Recap of Week 4
- The topic covered for this week was Going Deeper Into Computer Vision w/ MNIST Digit Classifier
- Pixels are the foundation of images, and we are using the MNIST dataset to explore Deep learning
- We are using
URLs.MNIST_SAMPLE, which is a sample of images of 3 and 7. There is another dataset MNIST containing handwritten images
from digits 0-9.
- In computer, everything is an array
- Lot of wonderful ideas were discussed on how to classify images in the discussion thread like classifying number based “surface % of this square of background that is covered by number”.
- We decided to go with Pixel similarity, that is to find the average value for every pixel of images of 3s and 7s. Then the two group averages define what is the ideal 3 and ideal 7
- what is the difference between tensor and array? An array is a terminology in NumPy and tensor for PyTorch
- rank is the number of axes or dimensions in a tensor
- shape is the size of each axis of a tensor
- Now for our ML model, to distinguish between images of 3 and 7. What it does is basically, check if compare our mean images of 3 and 7 obtained by stacking images and finding mean. Then you compare the new image and find the difference between the mean of 3 and 7. As Aman pointed out, when subtracting between two unlike quantities there is a possibility to cancel out.
- So calculating difference with absolute value to find loss(L1 loss)
- Else calculate by finding the difference and then squaring(L2 loss- Root mean squared loss)
- Major differences b/w Pytorch and Numpy are: a) Pytorch works on GPU and Numpy is working on CPU b) Pytorch can automatically calculate gradients
- Computing Metrics using broadcasting.
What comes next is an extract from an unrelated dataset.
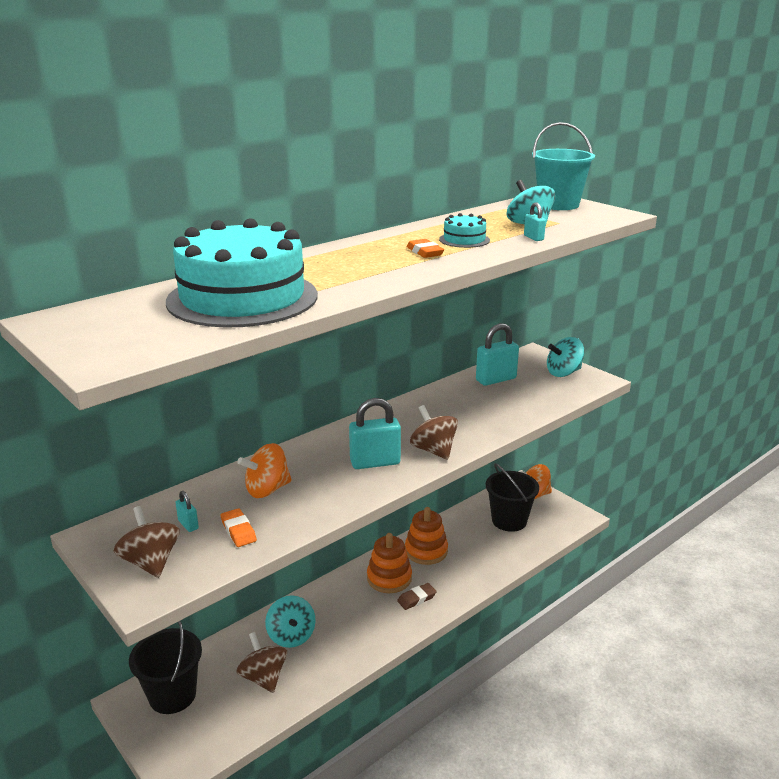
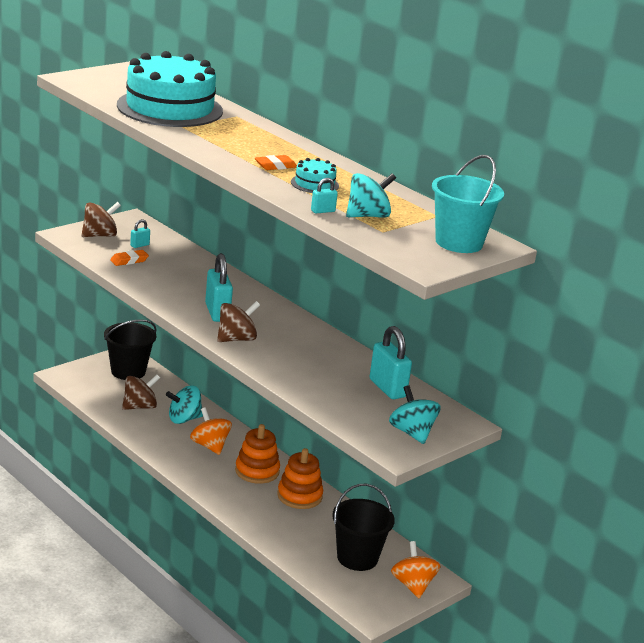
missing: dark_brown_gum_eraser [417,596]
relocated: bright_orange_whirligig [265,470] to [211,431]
Broadcasting is the automatic filling of lists to match matrix shape
- Check the
mnist_distancefunction which is used to do pixel similarity comparison:
- Why mean((-1, -2)) is used to find the mean across width and height of the image?
- Detailed explanation by Srinivas Raman in Week 4 discussion forum: Since the valid3_tens has a shape of (1010, 28, 28) and the ideal3 will have a shape of (1, 28, 28) with broadcasting, the ideal 3 will be broadcast over the 1st dimension. Now we want the average of the pixel values over the last two dimensions. The last two dimensions which are the height & width of the image are indexed by using the -1 index and -2 index. In python -1 refers to the last element and in this case, the last dim of a tensor and -2 is the 2nd last dim of tensor and so refers to the 28x28 dims of our valid3_tens and valid_tens
- Then we found the accuracy of the validation dataset.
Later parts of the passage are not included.